It is 1805, and French nobleman the Vicomte de Bergerac has been exposed as British agent Alan Hepburn — note to authors, calling your romantic hero ‘Alan’ is not recommended — who, in order to avoid execution by Joseph Fouché, the French Minister of Police, is given an important task: identify the man who, under the name Captain Cut-Throat, is carrying out murderous attacks in French military camps up and down the coast. Napoleon himself has given Fouché five days to accomplish this task, and only in success will Hepburn be set free. So, along with his estranged wife and the lover who betrayed him to the French authorities, Hepburn is sent into the heart of Napoleon’s armies…the same armies who might just be gathering to attack Britain at any moment.

The overwhelming majority of Captain Cut-Throat is a lusty, fast-paced race through 19th century France, with peril positively bristling at every corner. Carr’s characters are pleasingly intelligent both in their realisations in the early chapters which set up the problem and in their actions throughout as plans gang aft agley. Hepburn — seriously, I can’t call him Alan — claims to know the identity of the killer from information provided by Fouché before starting his investigation, and has determined the means of the impossible murder the figure committed without stepping beyond his cell…an impossible murder, incidentally, that you shouldn’t get too excited about, given how low-key the revelation is. Equally, almost every chapter finishes with some sort of cliffhanger, and people must think quickly to extricate themselves from difficult situations over and over again.

It’s also delightfully written, with imagery like a man firing a pistol and obscured from view by “a whole genie-bottleful of grey smoke, conjured form nowhere”, or two people declaring their love for each other with “broken endearments [which] should not matter to a story which concerns men and guns and the map of Europe”. Equally, chapters 14 and 15 comprise perhaps the most thrilling and rousing action scene Carr — hell, anyone — will ever have put on the page, with our hero “scared stiff” and persevering to triumph as the chaos and terror explode around him. This is why the heaviness of that opening chapter galls me so much, because Carr has a genuinely superb eye and lightness of touch for the historical details that enraptured him so in this era of his writing, and when not trying to impress you he’s immensely, almost impossibly, impressive.

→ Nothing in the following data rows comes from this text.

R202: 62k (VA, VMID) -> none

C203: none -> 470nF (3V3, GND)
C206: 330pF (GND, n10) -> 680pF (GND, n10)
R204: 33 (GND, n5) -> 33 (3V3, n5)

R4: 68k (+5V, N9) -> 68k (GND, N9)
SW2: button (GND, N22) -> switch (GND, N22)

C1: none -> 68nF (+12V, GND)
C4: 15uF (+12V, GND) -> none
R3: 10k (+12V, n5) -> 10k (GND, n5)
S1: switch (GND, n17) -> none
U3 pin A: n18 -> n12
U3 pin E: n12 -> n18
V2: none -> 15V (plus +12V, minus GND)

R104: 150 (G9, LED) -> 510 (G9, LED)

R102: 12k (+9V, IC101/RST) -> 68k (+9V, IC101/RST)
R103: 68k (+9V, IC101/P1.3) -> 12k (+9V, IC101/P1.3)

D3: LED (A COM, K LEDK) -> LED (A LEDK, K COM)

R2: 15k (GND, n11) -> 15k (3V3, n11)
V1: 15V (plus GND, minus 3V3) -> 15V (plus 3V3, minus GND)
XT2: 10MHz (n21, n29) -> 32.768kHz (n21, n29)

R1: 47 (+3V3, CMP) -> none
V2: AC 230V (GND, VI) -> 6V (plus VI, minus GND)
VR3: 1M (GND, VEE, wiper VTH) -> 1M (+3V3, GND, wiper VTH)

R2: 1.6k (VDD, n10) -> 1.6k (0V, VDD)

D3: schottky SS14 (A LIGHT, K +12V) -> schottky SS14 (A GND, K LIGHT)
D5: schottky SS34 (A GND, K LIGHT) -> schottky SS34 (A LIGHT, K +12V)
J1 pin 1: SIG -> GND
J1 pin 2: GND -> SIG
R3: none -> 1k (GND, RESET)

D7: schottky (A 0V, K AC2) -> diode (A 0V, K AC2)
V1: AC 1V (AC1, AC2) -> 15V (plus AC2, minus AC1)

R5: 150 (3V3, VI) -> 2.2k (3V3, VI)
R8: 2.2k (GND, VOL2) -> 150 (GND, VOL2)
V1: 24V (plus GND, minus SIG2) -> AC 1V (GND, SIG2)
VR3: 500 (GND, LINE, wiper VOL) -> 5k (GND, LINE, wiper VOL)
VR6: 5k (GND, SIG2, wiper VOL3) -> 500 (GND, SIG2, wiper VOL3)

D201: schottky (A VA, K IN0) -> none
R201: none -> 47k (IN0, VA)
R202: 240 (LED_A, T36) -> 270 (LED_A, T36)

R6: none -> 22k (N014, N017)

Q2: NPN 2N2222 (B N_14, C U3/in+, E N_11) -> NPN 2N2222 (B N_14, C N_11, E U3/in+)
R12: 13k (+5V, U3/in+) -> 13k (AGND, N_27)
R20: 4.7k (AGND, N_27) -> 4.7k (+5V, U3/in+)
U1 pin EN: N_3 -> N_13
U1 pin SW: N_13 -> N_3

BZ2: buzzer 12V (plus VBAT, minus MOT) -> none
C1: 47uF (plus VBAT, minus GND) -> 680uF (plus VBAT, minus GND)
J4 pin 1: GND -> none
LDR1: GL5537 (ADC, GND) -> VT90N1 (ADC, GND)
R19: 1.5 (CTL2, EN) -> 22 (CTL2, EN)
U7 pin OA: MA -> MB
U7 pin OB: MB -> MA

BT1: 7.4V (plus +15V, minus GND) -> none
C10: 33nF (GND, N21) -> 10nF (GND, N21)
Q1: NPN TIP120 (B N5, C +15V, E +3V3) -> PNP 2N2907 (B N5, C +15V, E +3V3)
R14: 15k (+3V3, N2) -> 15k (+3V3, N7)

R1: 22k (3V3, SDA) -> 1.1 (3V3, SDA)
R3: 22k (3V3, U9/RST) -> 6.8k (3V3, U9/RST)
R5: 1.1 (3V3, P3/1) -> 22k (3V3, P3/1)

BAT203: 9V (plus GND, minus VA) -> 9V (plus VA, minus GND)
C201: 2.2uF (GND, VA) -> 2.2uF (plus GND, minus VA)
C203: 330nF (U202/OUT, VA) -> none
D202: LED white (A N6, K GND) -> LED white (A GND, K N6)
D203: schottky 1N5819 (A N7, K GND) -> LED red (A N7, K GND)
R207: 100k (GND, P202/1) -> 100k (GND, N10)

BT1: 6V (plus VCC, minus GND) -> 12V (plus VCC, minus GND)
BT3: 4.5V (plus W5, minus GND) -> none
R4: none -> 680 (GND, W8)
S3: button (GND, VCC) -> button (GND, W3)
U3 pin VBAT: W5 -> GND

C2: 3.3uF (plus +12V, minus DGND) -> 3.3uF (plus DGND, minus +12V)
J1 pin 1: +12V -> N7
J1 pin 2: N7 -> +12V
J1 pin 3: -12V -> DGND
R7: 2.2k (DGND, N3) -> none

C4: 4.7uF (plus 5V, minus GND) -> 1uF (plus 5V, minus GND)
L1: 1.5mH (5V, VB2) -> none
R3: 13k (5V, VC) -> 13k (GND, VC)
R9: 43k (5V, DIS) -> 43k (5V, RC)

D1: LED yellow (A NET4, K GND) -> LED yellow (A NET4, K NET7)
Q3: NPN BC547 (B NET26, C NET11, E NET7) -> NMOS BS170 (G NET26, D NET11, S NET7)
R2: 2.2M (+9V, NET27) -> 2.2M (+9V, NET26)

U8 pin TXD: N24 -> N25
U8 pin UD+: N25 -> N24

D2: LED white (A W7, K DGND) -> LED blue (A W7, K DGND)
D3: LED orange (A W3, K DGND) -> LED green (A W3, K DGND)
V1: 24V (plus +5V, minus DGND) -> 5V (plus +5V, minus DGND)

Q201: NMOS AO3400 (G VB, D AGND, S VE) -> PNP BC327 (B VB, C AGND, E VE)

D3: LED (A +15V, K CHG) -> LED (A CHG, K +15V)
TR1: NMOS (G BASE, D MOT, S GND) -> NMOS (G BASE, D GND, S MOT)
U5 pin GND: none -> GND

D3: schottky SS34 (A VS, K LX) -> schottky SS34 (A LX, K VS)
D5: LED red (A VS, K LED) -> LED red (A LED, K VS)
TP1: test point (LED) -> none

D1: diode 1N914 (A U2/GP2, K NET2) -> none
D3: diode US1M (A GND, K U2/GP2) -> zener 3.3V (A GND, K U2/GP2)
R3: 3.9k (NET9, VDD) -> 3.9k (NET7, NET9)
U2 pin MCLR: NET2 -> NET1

The difficulties for me creep in to the final three or four chapters, when a lot of the tension goes out of events and an over-subtle final section seems to be working too hard to provide something akin to the detection Carr’s career had largely been built on to this point. This is a twenty-chapter book that should probably be seventeen chapters long, and then that last twitch at the end of the rope might feel more compelling; but as it is the expertly-maintained tension flags — anything after that fifteenth chapter’s cliffhanger is going to struggle to live up to what has just preceded it — so that not even the surprising revelation of the reason for Captain Cut-Throat’s actions really hits as it should.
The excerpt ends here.